I still remember Jose’s talk about the GenRouter, I am guessing that the GenBroken will be its actual name. If I remember correctly on the the goals behind the GenBroker is to be able to achieve pipeline parallelism
and systems with worker pools.
The reason I interested is because I am currently using Spark for big data. One of the main reasons Spark exists is to try and solve the big data distributed problem, that is, how to process and analyze data in a distributed manner with out loosing the ability to do e.g. machine learning and other task that beyond the map, reduce tasks.

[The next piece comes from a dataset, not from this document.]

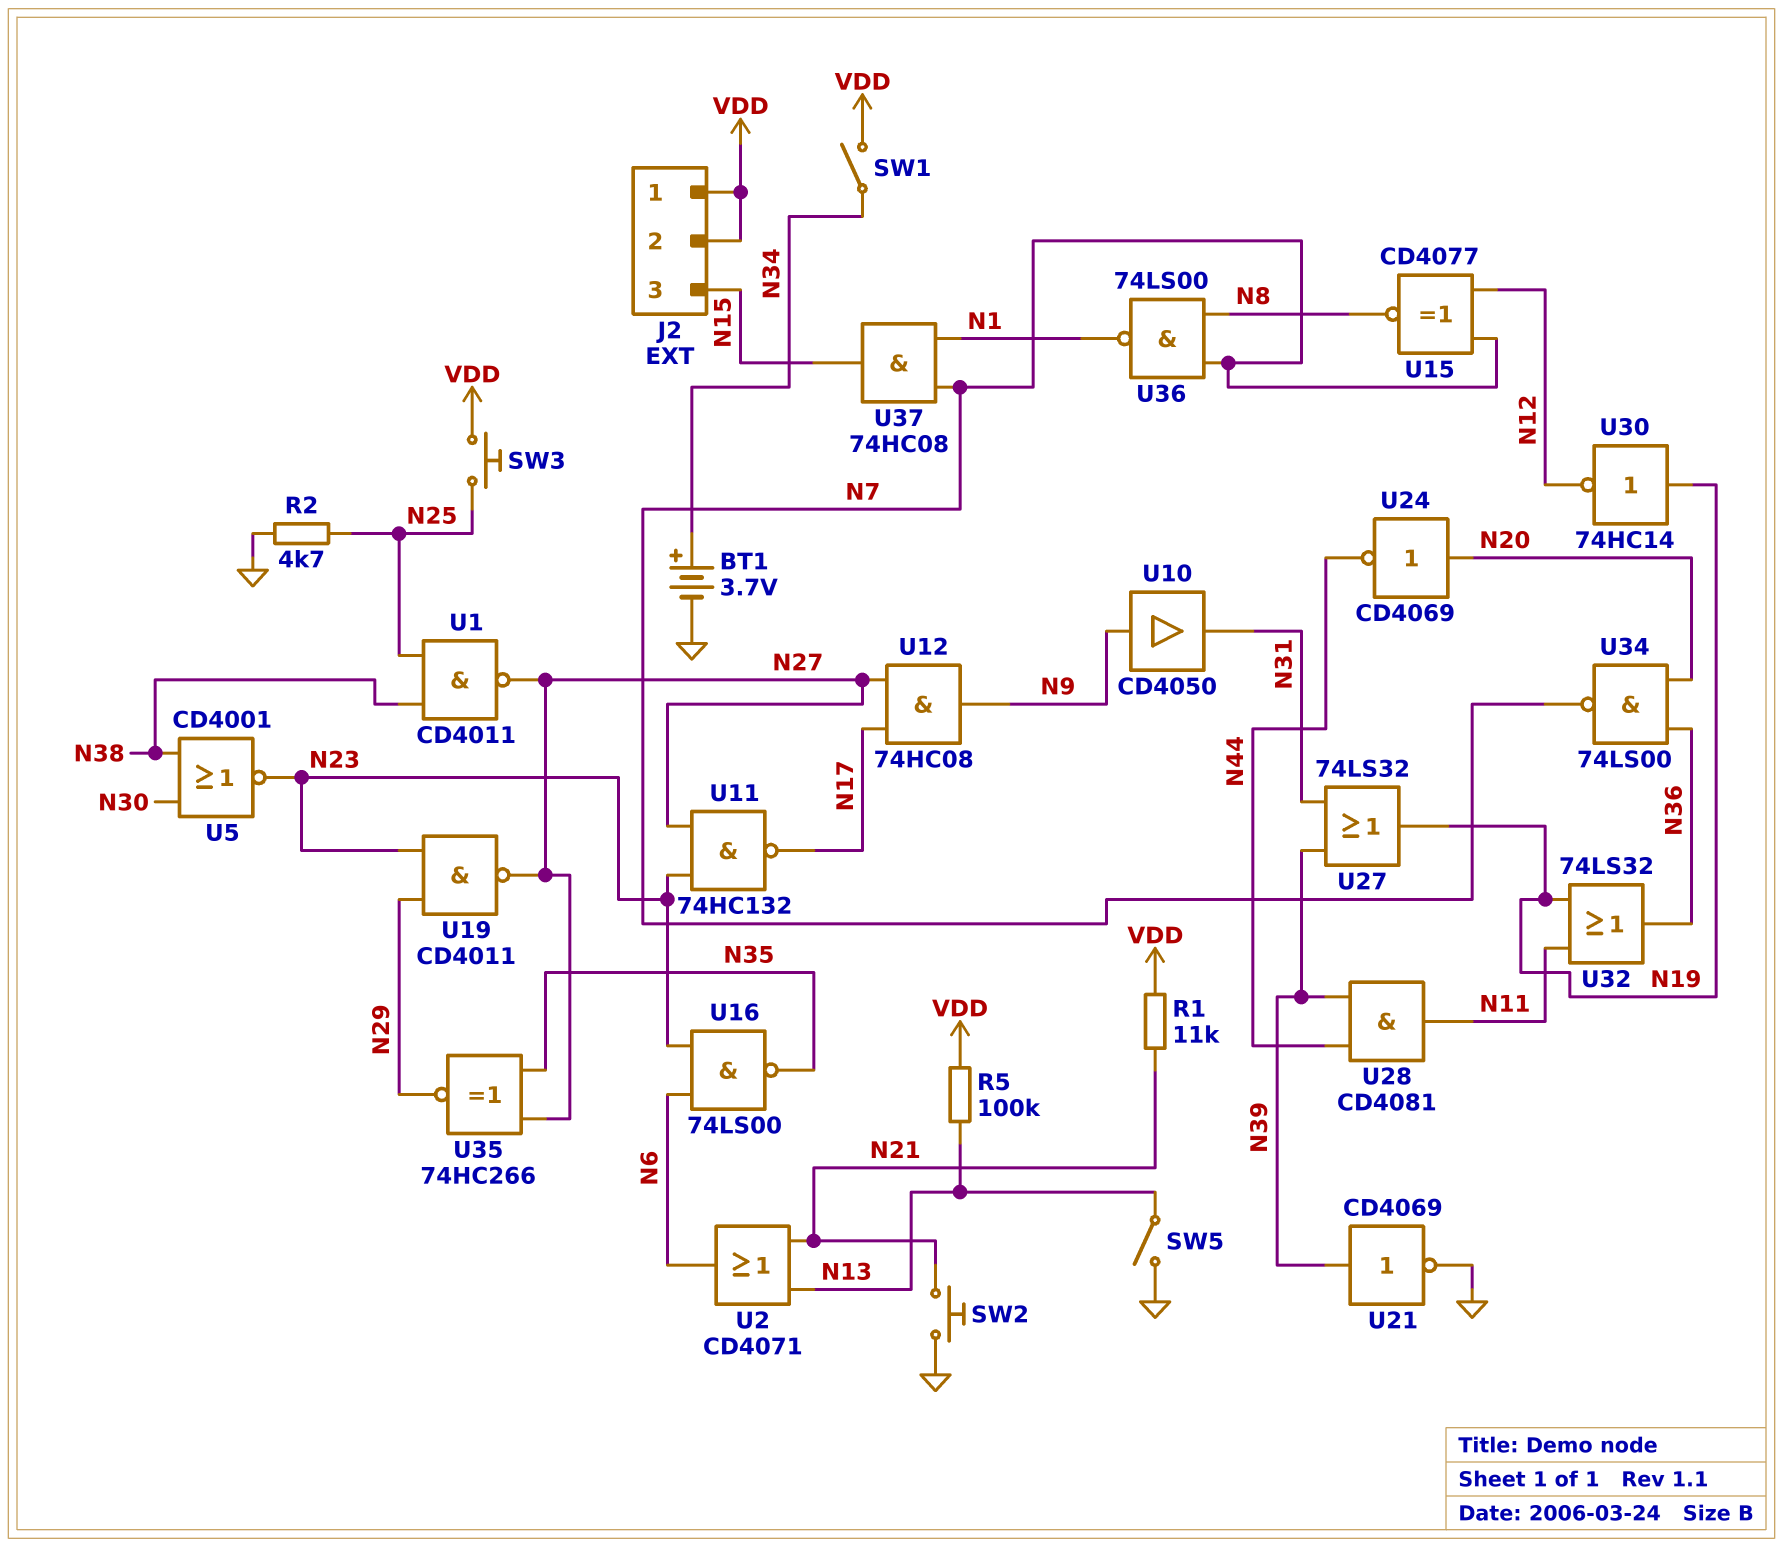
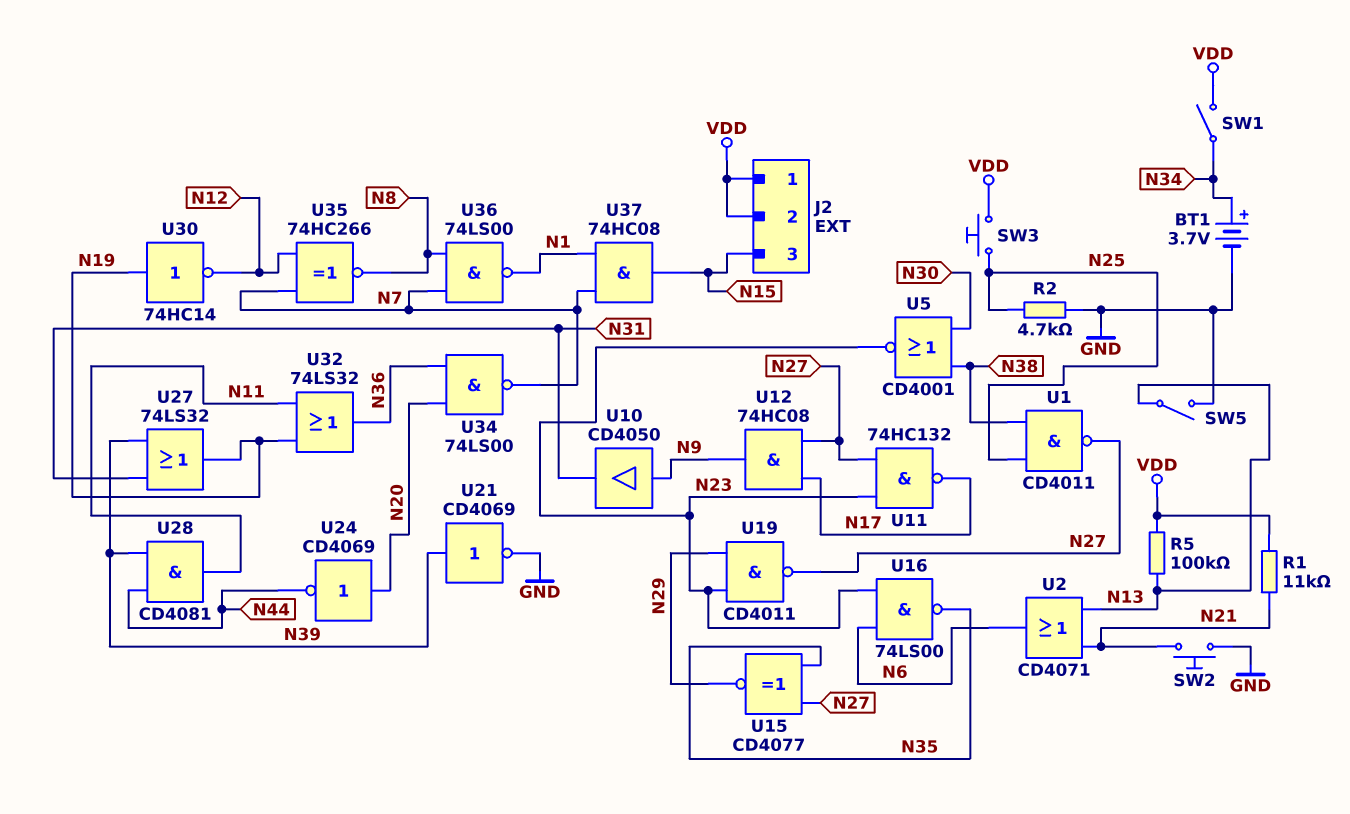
U15: XNOR CD4077 (in N7, in N12, out N8) -> XNOR CD4077 (in N27, in N35, out N29)
U35: XNOR 74HC266 (in N27, in N35, out N29) -> XNOR 74HC266 (in N7, in N12, out N8)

The Spark setup and use feels very heavy, installing and beginning to use it is painful, thankfully Docker is there to help but you hit a lot of java/scala specifics even if you just want to do it in Python. So I began to wonder about Elixir in this context, the first thing that you know is missing a numerics library similar to Numpy. I knew about NIFs but had never used any, then I found Rustler, a way to do NIFs in Rust which seems like a perfect match for Elixir since its safer (is it always safe unless you use unsafe?) than C/C++.
Questions
- What is the status of GenBroker?
- Is there a fundamental reason why it could solve the distributed big data problem similar to spark?
Opinions
- I believe that a Numeric library can and should exist for Elixir using NIFs, given that Python leverages low level language rutines is C/C++/Fortran through Numpy, Elixir should be able to do the same.
- Spark’s RDDs are very powerful but you might wonder if ETS tables might be able to play a similar role.
- Elixir/Erlang has a unique position in the sense that concurrency, distribution and parallelism are “native”, well understood and well behaved, the Erlang/Elixir community should start looking into how to leverage this power for big data which is becoming increasingly important.